O pecuarista brasileiro Adilson Belho dos Santos foi morto na tarde desta sexta-feira (26) em Capitán Bado, município vizinho de Coronel Sapucaia (MS), região de fronteira com o Paraguai. De acordo com o Ministério Público do Paraguai, o assassinato ocorreu após criminosos sequestrarem o produtor rural e a família dele e exigirem 100 mil dólares de resgate.

O promotor Hugo Volpe, informou que um grupo armado e encapuzado invadiu a fazenda do pecuarista e sequestraram ele, a esposa e um filho do casal. De acordo com o promotor, não houve tempo para negociação e os bandidos decidiram liberar a mulher e o jovem, porém, mataram o pecuarista e fugiram.

Volpe disse que quando a polícia entrou no caso, o pecuarista já havia sido assassinado. O promotor falou ainda que não poderia informar se os suspeitos foram localizados nem outros detalhes sobre o crime para não prejudicar as investigações.

O corpo foi encontrado pela polícia em uma região de mata. Já a esposa da vítima, Librada Romero, de 47 anos, foi liberada. Ainda não há detalhes sobre o paradeiro dos suspeitos, conforme o site Porã News.
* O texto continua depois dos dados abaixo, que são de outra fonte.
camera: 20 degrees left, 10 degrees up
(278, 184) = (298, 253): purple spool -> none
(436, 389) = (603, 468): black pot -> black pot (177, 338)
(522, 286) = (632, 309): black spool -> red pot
O filho do casal, de 25 anos, também havia sido sequestrado pelos bandidos, mas foi solto no decorrer do dia para que providenciasse cem mil dólares equivalente a soltura do casal. Contudo, ele procurou a Comissaria da Polícia Nacional em Capitán Bado e relatou o crime. 
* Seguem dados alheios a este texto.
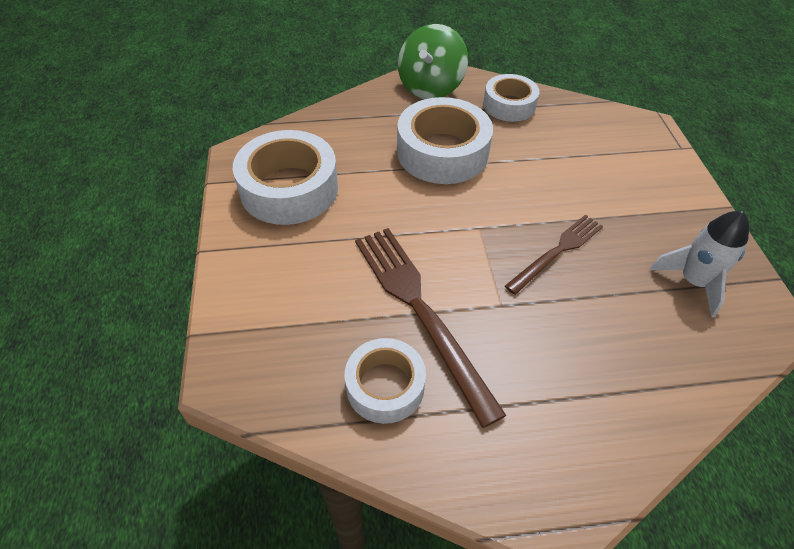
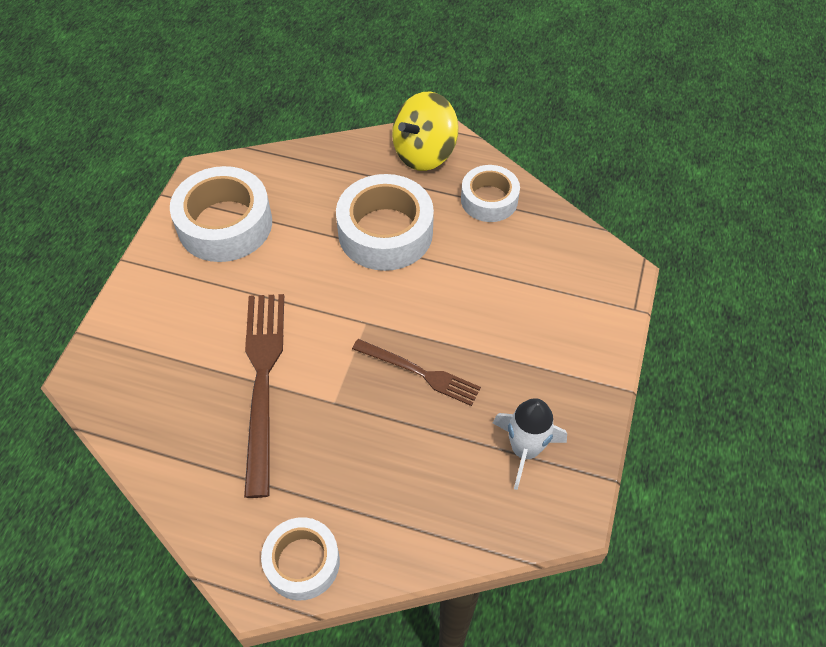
camera: 25 degrees right, 5 degrees up
(385, 386) = (194, 433): white tape -> white tape (302, 562)
(430, 87) = (424, 153): green spinning top -> yellow spinning top
(557, 251) = (419, 372): brown fork -> brown fork turned 45 degrees clockwise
Capitán Bado, no Paraguai, onde casal de brasileiros foi sequestrado (Foto: Capitán Bado News)

Sequestro

O sequestro foi praticado por grupo de cinco a seis bandidos fortemente armados. Eles invadiram a Estância Belo, a 50 quilômetros de Capitán Bado, por volta das 05 horas e fugiram levando a família. Em seguida os sequestradores libertaram o rapaz para que ele providenciasse o dinheiro do resgate.

Dominada pelo narcotráfico e crimes de pistolagem, a região de Capitán Bado também enfrenta onda de sequestros, principalmente de pecuaristas que moram em fazendas distantes da cidade, no meio da mata.